Fourth-year is meant to end with lots of celebrations. A graduation ceremony, the relief at having finished your dissertation, spending lots of time with friends. It involves saying goodbye; but your saying goodbye, surrounded by lots of friends, alcohol, alcohol, and rituals that are designed for the process. Why else would you dress up in white tie to parade in a gown across a stage to collect a piece of paper? (I would be terrified that I would fall over or run off the stage at high speed. Not what happened when I left school. Promise.)

Instead of having a month or so to spend in the pub before graduating and getting a job, graduation has been cancelled, the pubs have been closed, and everyone has fled St Andrews to go home early. I am still in St Andrews. And there is literally nobody here (Apart from Sally Mapstone… possibly. I have no proof.) To make matters worse, for an extrovert like myself, I am forbidden by government decree from seeing any of my friends who still remain. (I knew I had been social distancing for too long when I started finding talk about the right to free association in my dissertation funny.) 

Even worse than not seeing people who live ten seconds away, is the fact that, as I am graduating in June, there are a lot of people whom I will not see again for a very long time, if ever. While graduation made this inevitable anyway, Coronavirus has, unfortunately, rather hastened the process.

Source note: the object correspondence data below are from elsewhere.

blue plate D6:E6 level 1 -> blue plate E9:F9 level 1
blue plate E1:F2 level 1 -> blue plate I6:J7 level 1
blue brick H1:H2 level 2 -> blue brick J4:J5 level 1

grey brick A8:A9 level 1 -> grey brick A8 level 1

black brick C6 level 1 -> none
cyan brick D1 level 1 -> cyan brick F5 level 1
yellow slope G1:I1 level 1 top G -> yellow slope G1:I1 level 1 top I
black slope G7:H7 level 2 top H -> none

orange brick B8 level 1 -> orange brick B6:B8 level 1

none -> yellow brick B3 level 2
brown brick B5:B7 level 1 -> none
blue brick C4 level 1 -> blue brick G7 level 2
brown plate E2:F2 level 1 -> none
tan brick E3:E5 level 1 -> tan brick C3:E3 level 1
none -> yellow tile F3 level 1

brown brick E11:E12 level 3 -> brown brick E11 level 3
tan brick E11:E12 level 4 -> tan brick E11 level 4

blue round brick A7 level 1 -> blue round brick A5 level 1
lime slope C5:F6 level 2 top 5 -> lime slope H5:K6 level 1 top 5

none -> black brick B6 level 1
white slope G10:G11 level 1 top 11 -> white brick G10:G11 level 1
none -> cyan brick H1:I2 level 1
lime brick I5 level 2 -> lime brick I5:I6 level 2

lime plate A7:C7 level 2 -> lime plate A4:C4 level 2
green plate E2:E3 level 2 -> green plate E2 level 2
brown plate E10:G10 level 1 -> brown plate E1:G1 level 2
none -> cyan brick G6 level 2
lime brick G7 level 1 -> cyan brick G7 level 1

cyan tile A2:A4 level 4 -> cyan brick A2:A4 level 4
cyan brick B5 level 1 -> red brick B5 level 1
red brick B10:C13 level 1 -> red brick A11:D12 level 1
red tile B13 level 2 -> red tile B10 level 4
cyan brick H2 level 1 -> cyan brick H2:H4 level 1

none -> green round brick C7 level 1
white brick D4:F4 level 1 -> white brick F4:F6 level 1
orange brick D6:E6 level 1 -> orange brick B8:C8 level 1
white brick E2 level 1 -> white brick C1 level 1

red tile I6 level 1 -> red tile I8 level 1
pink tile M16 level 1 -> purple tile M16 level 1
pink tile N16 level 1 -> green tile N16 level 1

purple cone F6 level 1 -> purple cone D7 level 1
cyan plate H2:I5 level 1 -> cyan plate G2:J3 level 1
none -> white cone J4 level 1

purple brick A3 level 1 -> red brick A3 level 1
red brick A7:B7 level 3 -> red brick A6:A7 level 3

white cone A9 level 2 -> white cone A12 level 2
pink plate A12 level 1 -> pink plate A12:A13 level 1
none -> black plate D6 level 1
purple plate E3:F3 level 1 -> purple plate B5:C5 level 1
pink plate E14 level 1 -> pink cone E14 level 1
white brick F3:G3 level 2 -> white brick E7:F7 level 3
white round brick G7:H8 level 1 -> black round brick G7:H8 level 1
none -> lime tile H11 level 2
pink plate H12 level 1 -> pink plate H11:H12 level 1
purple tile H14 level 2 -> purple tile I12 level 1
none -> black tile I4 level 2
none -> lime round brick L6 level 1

There will be no more trips to the pub. (Although luckily, I have a massive stockpile of corona beers to see me through the duration so don’t worry.) No more random, chance encounters on the three streets. They cannot happen now that we are all confined to our one, government mandated, run a day. No may dip – although I am sure there will be other opportunities in the future to run into the sea when it’s freezing. It’s an essential part of the traditional English seaside holiday in Cornwall when it rains for two weeks, and you play monopoly with your family over and over and over again. If that sounds a bit like lockdown with your family, I am sorry.  

CoronaVirus has cut short my year groups time at University. So instead everything has had to move online.  We have discovered zoom calls, Facebook messenger, and everyone’s favourite, tutorials over Microsoft teams when somebody inevitably freezes mid-point because their wifi in Glamorganshire is not up to scratch. Even phone calls have made a comeback. And we are baking more bread than ever. More than one of my friends has taken up knitting. But University is about more than just going to lectures and graduation. It’s about the people you meet and the experiences you have here. We may have been deprived of some of these experiences, but there is a silver lining. While we may have lost the celebrations, we have had time to work out how to stay in contact with people and been forced to work out whom we want to stay in touch with.

Saying goodbye is hard, but it’s hard because you are saying goodbye to something good. Savour it and then drink another corona. And then go and respond to your friends’ messages.